Je vous ai vu ces matins où la création vient de naître
l'air brille comme liquide, tout luit.
O Saint François je vous ai vu...
Il n'est plus de printemps sans vous, ni d'automne sans votre jour
Vous êtes ce bourgeon poisseux qui tout à coup crève l'écorce
et s'épanouit en feuillage.
Je sais, quand la faux crisse dans le foin
que tout juin clame votre joie,
l'odeur un peu miellée des meules,
c'est vous encore.
Dans l'air crépitant de cigales
chaque feuille est une étincelle
l'herbe flamboie de diamants imperceptibles...
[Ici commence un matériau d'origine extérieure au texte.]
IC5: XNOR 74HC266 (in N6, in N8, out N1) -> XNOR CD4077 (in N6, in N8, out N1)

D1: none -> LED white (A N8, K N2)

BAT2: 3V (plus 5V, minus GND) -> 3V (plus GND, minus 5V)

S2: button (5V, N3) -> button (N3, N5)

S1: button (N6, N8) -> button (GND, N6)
Et vers le soir la grande averse bruissante,
avec des flaques d'eau qui claquent
n'est-ce pas vous, le visage piqué de pluie
quand vous sentiez sous vos pieds se gonfler la terre pour la sève ?
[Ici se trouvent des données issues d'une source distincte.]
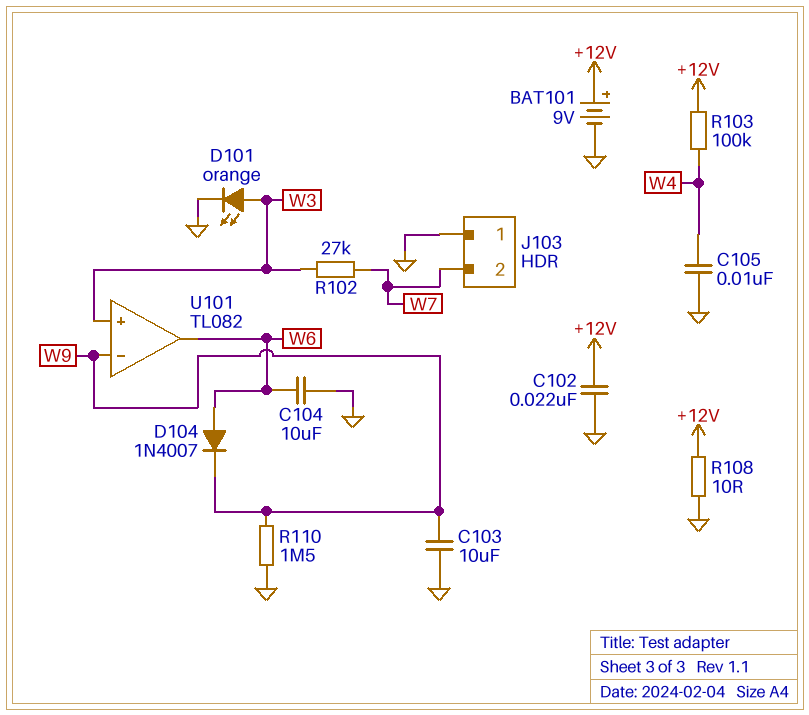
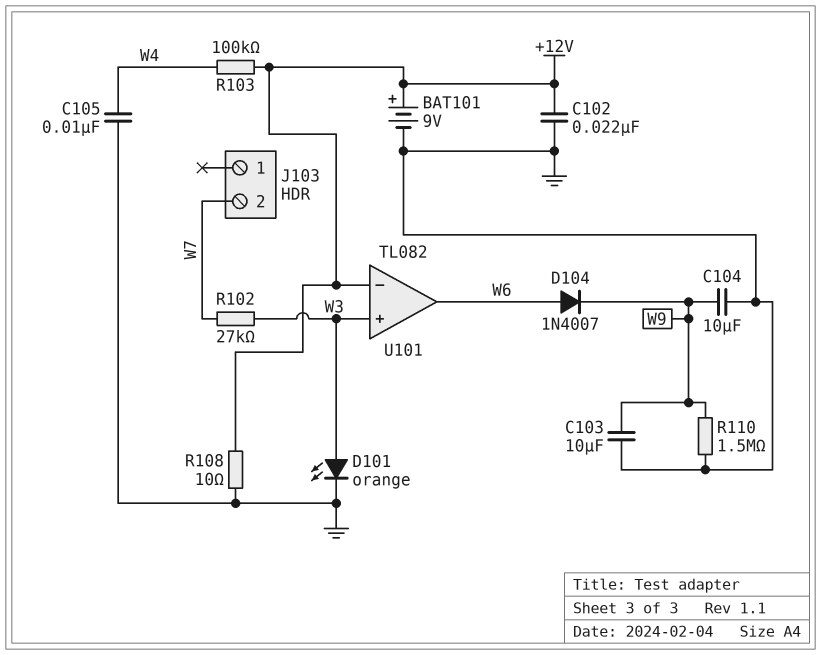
C104: 10uF (GND, W6) -> 10uF (GND, W9)
J103 pin 1: GND -> none
U101 pin in-: W9 -> +12V

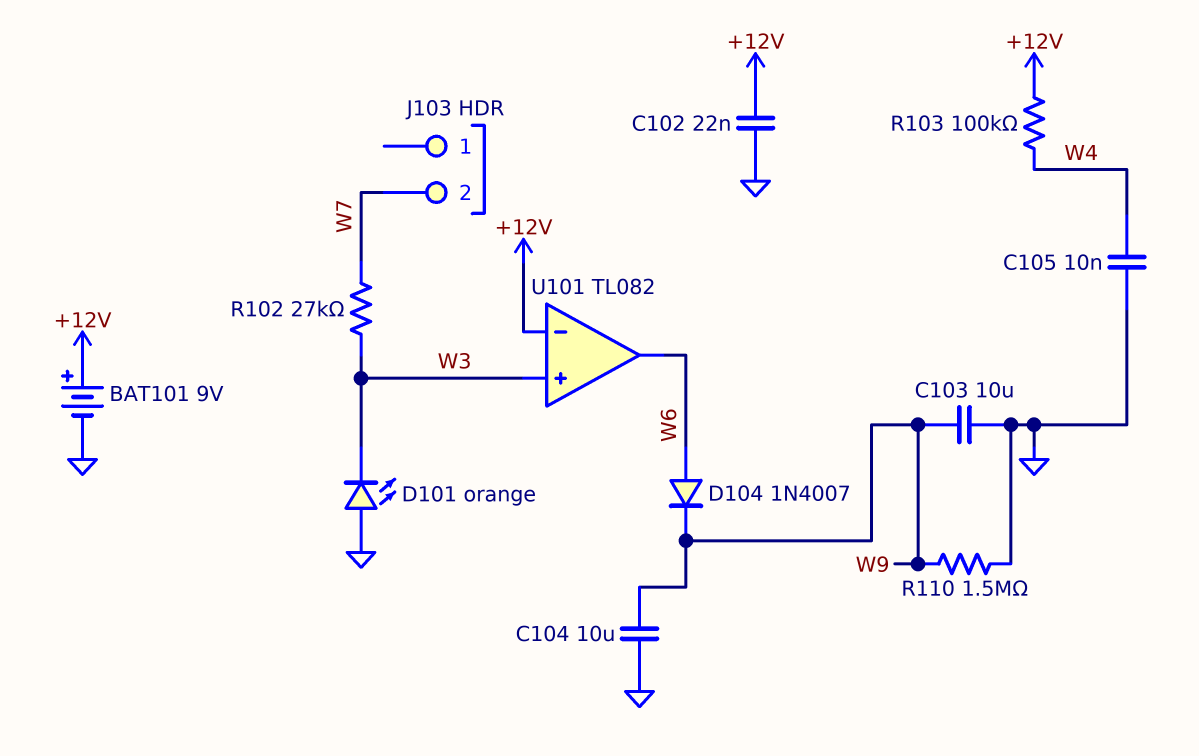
D101: LED orange (A W3, K GND) -> LED orange (A GND, K W3)
R108: 10 (+12V, GND) -> none

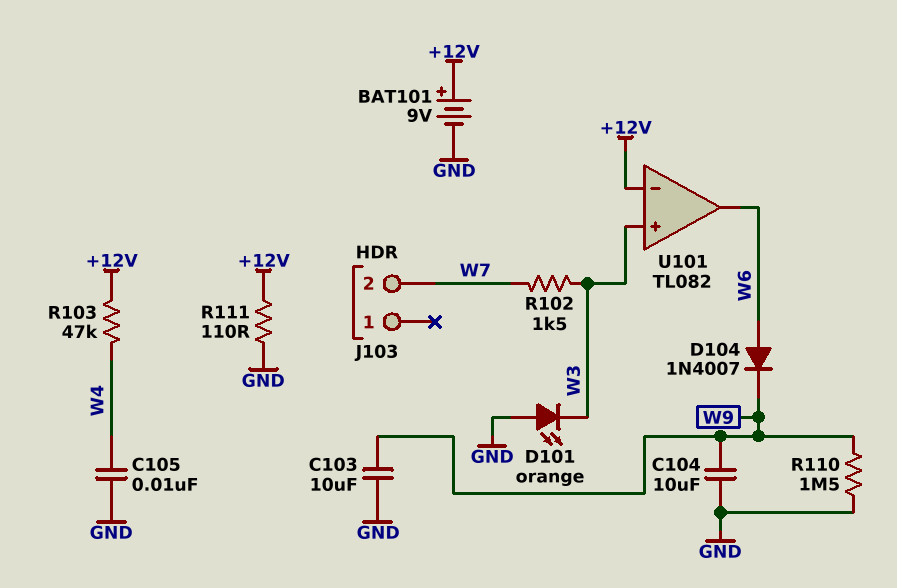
C102: 22nF (+12V, GND) -> none
R102: 27k (W3, W7) -> 1.5k (W3, W7)
R103: 100k (+12V, W4) -> 47k (+12V, W4)
R111: none -> 110 (+12V, GND)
Et puis si simple Saint François
tout naturel
un peu maboule je le veux bien,
mais d'une si douce folie
simple et friable comme la terre d'Assise
où ne pousse rien que les fleurs
Simple
Comme ce cyprès tout seul
au plus haut sommet des collines
plus dépouillé, plus sec que le cyprès
mais comme lui droit dans le ciel.
Je vous dit qu'il est fou, mais qu'il est fou à lier
Gueulait son père
Certes il est fou, quelle folie
Avoir voulu la joie intense d'être un pauvre !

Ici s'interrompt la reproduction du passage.